As a theorist of the short story form, however, Farrell seems to sell himself short. "You've written books with warmth," the wife of Tom Carroll, a Farrell alter-ego says in one of these new tales [Judith and Other Stories]. "But people can get only so much out of a book, Tom. They can't get the warmth of a man out of his books. They must get it out of him."

Wrong. In the best short stories, as Sean O'Faolain has shown, one encounters a combination of both plausibility and personality. Without the charge of personal voltage, we get the yarn and not the man. Fortunately, there is plenty of Farrellian warmth in Judith and Other Stories, and it is as much for this distinctive, communicated personality so many of us continue to read him, as it is for his objective recording of an historical time and place.

Yet the voice sounds more autumnal here—as it well might: Farrell will be 70 this month. As before, the elementary forces of the universe still provide the drama and the tension. But that pertains to plot only. The personality informing the plots seems mellower.

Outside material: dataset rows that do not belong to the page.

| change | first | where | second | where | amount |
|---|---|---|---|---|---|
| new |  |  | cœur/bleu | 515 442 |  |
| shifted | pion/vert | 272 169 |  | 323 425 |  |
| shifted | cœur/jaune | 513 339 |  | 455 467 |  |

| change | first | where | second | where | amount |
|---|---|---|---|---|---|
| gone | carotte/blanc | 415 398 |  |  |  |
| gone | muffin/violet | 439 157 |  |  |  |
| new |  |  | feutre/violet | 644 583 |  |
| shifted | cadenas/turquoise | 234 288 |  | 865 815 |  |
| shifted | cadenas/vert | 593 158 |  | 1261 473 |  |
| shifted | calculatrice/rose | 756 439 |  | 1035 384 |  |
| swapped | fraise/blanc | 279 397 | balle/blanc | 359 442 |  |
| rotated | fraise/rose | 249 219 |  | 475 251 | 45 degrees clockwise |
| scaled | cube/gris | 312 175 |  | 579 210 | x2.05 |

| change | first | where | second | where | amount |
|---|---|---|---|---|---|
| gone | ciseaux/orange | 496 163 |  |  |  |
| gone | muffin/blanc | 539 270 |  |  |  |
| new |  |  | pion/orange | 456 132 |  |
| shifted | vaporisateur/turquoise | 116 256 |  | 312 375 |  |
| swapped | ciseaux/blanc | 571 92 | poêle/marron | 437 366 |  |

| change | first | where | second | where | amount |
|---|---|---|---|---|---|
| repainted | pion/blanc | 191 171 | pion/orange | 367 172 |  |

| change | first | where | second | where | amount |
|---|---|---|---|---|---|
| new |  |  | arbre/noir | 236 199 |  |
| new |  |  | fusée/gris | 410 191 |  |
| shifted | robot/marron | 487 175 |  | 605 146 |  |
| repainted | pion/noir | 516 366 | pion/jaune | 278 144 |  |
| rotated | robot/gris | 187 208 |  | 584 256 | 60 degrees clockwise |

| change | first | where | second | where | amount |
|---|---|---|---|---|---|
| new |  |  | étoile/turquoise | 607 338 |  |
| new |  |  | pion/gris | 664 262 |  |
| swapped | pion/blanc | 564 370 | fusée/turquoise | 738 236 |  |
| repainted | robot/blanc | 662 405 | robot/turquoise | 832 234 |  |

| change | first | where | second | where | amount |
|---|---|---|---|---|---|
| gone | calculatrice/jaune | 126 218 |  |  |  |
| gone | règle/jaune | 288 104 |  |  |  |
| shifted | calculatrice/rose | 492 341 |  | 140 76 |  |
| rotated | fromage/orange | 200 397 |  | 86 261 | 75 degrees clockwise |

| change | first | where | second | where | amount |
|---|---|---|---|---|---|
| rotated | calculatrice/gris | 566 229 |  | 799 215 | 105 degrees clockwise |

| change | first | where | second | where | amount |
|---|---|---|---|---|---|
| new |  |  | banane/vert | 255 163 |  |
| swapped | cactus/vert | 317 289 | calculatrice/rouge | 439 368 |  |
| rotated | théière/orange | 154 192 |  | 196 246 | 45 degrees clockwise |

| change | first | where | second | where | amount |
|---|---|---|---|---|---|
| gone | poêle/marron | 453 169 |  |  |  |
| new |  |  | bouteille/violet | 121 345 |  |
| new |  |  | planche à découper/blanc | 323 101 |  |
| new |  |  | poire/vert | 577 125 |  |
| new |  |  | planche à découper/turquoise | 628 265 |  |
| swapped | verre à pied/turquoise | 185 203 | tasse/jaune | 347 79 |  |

The themes of the volume are the death of love and feeling in the world (a death Farrell sees as far worse than physical death), and the humiliation of pain to man….

Thus, Judith and Other Stories is a gallery of characters for whom the peak of life is passed, if it were ever attained at all—people reviewing their pasts in what Farrell here calls "the memory of lost ecstasies."…

The settings range from New York to Paris to Rome and even on to Jerusalem—some distance from the Chicago Farrell is often accused of writing about exclusively. But the Farrellian vision of a struggle between the will and the passions, with the passions always winning, remains much the same as in his first book, Young Lonigan, published in 1932.

Robert Phillips, in Commonweal (reprinted by permission of Commonweal Publishing, Co., Inc.), February 15, 1974, pp. 493-94.